Background: Pediatric heart transplantation has become more acceptable; however, unexpected death may occur while the transplanted-child at home.
At this study, we aim to disclose the diary of two heart-transplanted children, after discharge to their residence home, and follow the path of handling them at peripheral-community-clinics, and the way the primary care physician (PCP) copes with dilemmas and difficult decisions, in times, the transplant cardiologists were not available.
Relying on his general education, regarding this fraught with risks medical situation, the PCP has his own means, for disclosing related clinical signs of allograft rejection or dysfunction, which had evaded his attention in random visits.
Method and Results: we collected data from files of three transplanted-heart-children, between the years 2005-2018. For one patient, we recorded 122 Scheduled visit every month, and 402 incidental ‘non-scheduled’ visits. Only 8% of all visits culminated in initiated referrals to heart-transplantation center.

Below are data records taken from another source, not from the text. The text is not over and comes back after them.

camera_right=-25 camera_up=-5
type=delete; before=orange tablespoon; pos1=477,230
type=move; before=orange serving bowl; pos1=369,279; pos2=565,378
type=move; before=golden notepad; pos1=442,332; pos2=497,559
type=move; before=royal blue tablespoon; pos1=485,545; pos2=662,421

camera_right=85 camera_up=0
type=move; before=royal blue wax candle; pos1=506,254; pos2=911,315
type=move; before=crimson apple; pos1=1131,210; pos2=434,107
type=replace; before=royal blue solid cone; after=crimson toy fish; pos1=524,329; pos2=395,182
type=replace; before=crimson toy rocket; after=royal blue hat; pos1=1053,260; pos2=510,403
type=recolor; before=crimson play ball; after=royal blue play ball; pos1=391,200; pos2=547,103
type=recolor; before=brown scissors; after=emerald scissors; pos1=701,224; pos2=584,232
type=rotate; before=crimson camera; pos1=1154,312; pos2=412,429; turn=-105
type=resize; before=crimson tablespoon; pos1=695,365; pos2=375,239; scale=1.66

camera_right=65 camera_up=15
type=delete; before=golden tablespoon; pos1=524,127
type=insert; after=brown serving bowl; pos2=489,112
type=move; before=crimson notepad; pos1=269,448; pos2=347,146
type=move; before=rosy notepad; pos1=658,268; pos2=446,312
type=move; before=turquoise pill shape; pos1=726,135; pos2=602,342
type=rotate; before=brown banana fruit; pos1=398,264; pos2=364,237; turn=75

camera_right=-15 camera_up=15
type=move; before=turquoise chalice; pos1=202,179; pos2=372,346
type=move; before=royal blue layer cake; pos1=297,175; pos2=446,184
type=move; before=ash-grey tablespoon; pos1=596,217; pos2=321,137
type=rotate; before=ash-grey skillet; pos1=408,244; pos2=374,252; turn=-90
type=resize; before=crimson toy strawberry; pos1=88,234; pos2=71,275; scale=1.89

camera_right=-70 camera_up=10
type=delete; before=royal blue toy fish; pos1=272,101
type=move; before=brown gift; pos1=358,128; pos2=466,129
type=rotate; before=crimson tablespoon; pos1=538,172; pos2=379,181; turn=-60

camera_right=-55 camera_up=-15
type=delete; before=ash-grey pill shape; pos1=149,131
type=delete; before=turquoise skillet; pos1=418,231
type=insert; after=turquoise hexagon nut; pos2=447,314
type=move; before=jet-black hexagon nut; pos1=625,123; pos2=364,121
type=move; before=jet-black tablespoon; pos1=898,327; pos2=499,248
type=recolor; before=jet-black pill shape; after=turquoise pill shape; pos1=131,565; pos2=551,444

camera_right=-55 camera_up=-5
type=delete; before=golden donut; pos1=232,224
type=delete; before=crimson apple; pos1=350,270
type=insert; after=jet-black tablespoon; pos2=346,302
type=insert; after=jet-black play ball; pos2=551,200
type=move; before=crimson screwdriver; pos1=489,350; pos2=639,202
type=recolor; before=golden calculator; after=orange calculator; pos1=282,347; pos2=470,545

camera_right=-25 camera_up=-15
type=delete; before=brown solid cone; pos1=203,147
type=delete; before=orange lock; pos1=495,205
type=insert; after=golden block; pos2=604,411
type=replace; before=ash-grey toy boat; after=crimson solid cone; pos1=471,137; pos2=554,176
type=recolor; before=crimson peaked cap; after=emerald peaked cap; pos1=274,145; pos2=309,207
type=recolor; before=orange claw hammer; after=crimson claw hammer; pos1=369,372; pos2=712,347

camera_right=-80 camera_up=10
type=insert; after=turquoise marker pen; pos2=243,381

Conclusions: The PCP can withhold vain referrals to specialized centers, without negatively affecting prognosis. We have learnt, retrospectively, that there are two reasons why incidental visits frequently leave out critical information for the PCP. First, when parents of the heart-transplanted kid refrain from telling about pointing events of rejection or dysfunction; and second, is that important information might evade the PCP’s attention in the rush of work. We have solved this issue by the option of “Scheduled Visits Every Month” [the SVEM], a medico-legal indispensable means for disclosing signs of rejection and dysfunction, in addition to being a legal document.
Keywords: Congenital heart disease. Heart failure. Heart transplantation. Implanted-heart rejection. Sudden death after heart transplantation. SVEM.